Une célèbre parole attribuée au Prophète (ﷺ) exhorte le croyant à « chercher la connaissance jusqu’en Chine ». Précisons-le d’emblée, ce hadīth, de ce qui résulte des analyses des spécialistes, est da’if (faible) et selon beaucoup très probablement inventé (mawdū’, forgé).[1] Il se peut donc que le Prophète (ﷺ) n’aie jamais formulé ces paroles, pourtant les savants sont unanimes à soutenir que le sens de cette parole est correct car il rejoint d’autres dires prophétiques. En effet, ce dernier n’a-t-il pas clairement dit – et cela est rapporté de façon authentique – que « Celui qui emprunte une voie à la recherche d’un savoir, Allāh lui rendra facile son chemin au Paradis »[2] ?
La première source des musulmans est le Coran, Livre révélé vingt-trois années durant et venant confirmer les précédentes révélations et parachever la religion. Ce dernier mentionne 335 versets qui traitent d’al-‘ilm (la science) et ses dérivés liés au savoir et à la connaissance.[3] D’ailleurs, les cinq premiers versets[4], révélés par Dieu au Prophète (ﷺ) sur le mont de Hirā, au travers de l’ange Gabriel (Jibrīl), sont d’une importance fondamentale :
1.) Lis ! Au nom de ton Seigneur qui a créé,
2.) qui a créé l’homme d’une adhérence.
3.) Lis ! Ton Seigneur est le Très Noble,
4.) qui a enseigné par la plume (le calame),
5.) a enseigné à l’Homme ce qu’il ne savait pas.

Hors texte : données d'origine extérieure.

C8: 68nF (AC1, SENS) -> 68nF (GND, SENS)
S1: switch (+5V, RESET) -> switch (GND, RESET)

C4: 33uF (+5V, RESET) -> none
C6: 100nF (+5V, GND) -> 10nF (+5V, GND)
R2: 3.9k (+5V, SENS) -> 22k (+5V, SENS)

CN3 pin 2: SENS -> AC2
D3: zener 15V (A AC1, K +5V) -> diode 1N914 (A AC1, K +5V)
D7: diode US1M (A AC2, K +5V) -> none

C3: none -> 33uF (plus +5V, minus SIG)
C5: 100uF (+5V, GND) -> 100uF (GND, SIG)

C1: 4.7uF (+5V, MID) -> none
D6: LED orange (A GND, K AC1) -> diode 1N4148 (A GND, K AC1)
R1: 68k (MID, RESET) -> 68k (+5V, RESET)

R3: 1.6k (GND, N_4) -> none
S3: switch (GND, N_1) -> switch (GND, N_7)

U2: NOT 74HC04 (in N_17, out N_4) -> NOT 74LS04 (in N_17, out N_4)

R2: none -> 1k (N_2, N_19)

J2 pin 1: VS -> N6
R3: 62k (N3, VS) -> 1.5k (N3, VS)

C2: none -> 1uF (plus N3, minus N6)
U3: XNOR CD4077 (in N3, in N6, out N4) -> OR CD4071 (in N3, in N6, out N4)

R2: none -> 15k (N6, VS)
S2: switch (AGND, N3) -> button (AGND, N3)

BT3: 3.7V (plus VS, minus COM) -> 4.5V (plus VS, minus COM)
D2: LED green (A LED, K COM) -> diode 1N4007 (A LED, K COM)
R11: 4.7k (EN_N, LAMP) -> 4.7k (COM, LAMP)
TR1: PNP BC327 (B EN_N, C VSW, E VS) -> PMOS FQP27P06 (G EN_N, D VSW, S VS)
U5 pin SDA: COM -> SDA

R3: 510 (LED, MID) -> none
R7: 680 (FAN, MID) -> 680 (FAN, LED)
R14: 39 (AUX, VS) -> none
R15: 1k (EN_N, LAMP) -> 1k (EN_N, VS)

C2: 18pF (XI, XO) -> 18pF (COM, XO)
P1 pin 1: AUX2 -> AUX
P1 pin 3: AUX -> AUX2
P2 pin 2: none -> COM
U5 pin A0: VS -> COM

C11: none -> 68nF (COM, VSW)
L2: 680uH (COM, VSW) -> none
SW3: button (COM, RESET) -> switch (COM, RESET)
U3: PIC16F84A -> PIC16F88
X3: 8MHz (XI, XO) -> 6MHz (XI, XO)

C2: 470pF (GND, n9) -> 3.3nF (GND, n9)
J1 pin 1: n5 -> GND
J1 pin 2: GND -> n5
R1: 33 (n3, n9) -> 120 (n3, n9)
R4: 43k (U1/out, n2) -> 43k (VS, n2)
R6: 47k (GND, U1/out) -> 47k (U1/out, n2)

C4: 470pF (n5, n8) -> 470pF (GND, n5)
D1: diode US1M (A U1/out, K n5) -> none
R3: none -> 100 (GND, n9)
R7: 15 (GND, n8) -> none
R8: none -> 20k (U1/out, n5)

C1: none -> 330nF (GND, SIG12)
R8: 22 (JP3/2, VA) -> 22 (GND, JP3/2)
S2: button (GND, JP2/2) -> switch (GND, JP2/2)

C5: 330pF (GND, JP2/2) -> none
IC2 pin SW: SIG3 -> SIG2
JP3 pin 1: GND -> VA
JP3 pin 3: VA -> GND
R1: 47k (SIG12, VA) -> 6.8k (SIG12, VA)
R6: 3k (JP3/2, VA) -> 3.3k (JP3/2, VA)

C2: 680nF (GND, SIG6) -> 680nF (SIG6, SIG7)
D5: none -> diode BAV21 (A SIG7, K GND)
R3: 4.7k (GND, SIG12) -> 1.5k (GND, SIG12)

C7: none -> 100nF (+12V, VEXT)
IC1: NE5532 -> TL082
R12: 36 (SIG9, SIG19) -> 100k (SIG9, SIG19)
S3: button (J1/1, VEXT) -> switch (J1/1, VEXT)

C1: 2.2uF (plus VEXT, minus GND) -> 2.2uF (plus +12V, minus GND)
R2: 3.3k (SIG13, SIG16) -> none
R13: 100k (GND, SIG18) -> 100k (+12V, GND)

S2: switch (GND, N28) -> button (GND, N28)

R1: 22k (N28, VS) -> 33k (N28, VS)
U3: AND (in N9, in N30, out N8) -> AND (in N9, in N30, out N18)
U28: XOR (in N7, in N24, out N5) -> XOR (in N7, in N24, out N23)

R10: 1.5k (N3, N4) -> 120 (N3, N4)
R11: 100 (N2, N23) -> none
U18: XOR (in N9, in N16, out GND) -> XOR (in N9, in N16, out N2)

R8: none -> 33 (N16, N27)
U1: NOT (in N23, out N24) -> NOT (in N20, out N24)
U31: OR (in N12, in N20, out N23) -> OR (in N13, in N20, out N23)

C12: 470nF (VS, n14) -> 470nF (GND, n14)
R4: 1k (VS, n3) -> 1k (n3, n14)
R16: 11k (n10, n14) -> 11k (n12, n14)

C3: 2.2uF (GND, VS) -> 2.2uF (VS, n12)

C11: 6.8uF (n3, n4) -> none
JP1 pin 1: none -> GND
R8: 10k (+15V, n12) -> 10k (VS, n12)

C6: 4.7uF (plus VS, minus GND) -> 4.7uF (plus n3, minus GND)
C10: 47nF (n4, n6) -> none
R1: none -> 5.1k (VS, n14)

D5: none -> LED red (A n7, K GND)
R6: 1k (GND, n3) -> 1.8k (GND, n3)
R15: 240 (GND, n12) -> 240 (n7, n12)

La première injonction divine est de lire ! Lire au nom du Seigneur, le Créateur de toute chose.[5] Le premier mot de la révélation coranique ne peut être considéré comme anodin, d’autant plus que la suite de la sourate insiste sur l’importance du savoir. Après avoir fait mention de la création de l’univers de manière générale, il est fait mention de la création de l’Homme en particulier en mettant l’accent sur le fait que Dieu l’a créé dans une forme parfaite mais à partir d’un état des plus modestes et insignifiants (une adhérence). Sayyid Abul A’la Maududi rapporte dans son Tafhim al-Qur’an que le mot ‘alaq (ici traduit par adhérence), est le pluriel de ‘alaqah, qui signifie sang coagulé. Il s’agit dans ce verset de l’état primaire de l’embryon qui apparaît quelques jours après la conception et qui se transformera graduellement pour prendre la forme d’un être humain. Le mot ‘alaq fait allusion à l’étape de la fixation de l’embryon sur la paroi utérine et met l’accent sur l’importance de la contemplation de la création ainsi que sur la nécessité de l’étudier en détails. Au troisième verset, une nouvelle injonction de lire est révélée et marque ainsi l’insistance de la prescription. Puis, aux quatrième et cinquième versets – bouclant la première révélation coranique au Prophète (ﷺ) –, Allāh le Très-Haut mentionne successivement l’enseignement et le calame, puis l’enseignement (l’apprentissage de l’Homme) et le savoir. Musa Kazim Gülcür, dans son livre sur al-adāb al-muācharat[6] (l’éthique du comportement bienséant), place l’étude et l’apprentissage comme des caractéristiques essentielles au développement éthique du musulman et dit : « un des grands bienfaits que Dieu a accordés à l’Homme – lequel est, à ses débuts, un être insignifiant – est la connaissance, qui a porté l’Humanité au plus haut niveau, au-dessus de toutes les autres créatures. Comme les Hommes ont reçu, outre la connaissance, l’usage du calame, ils sont donc chargés de répandre cette connaissance, en l’utilisant comme outil de développement et de progrès, et en la sauvegardant pour les générations futures. »[7]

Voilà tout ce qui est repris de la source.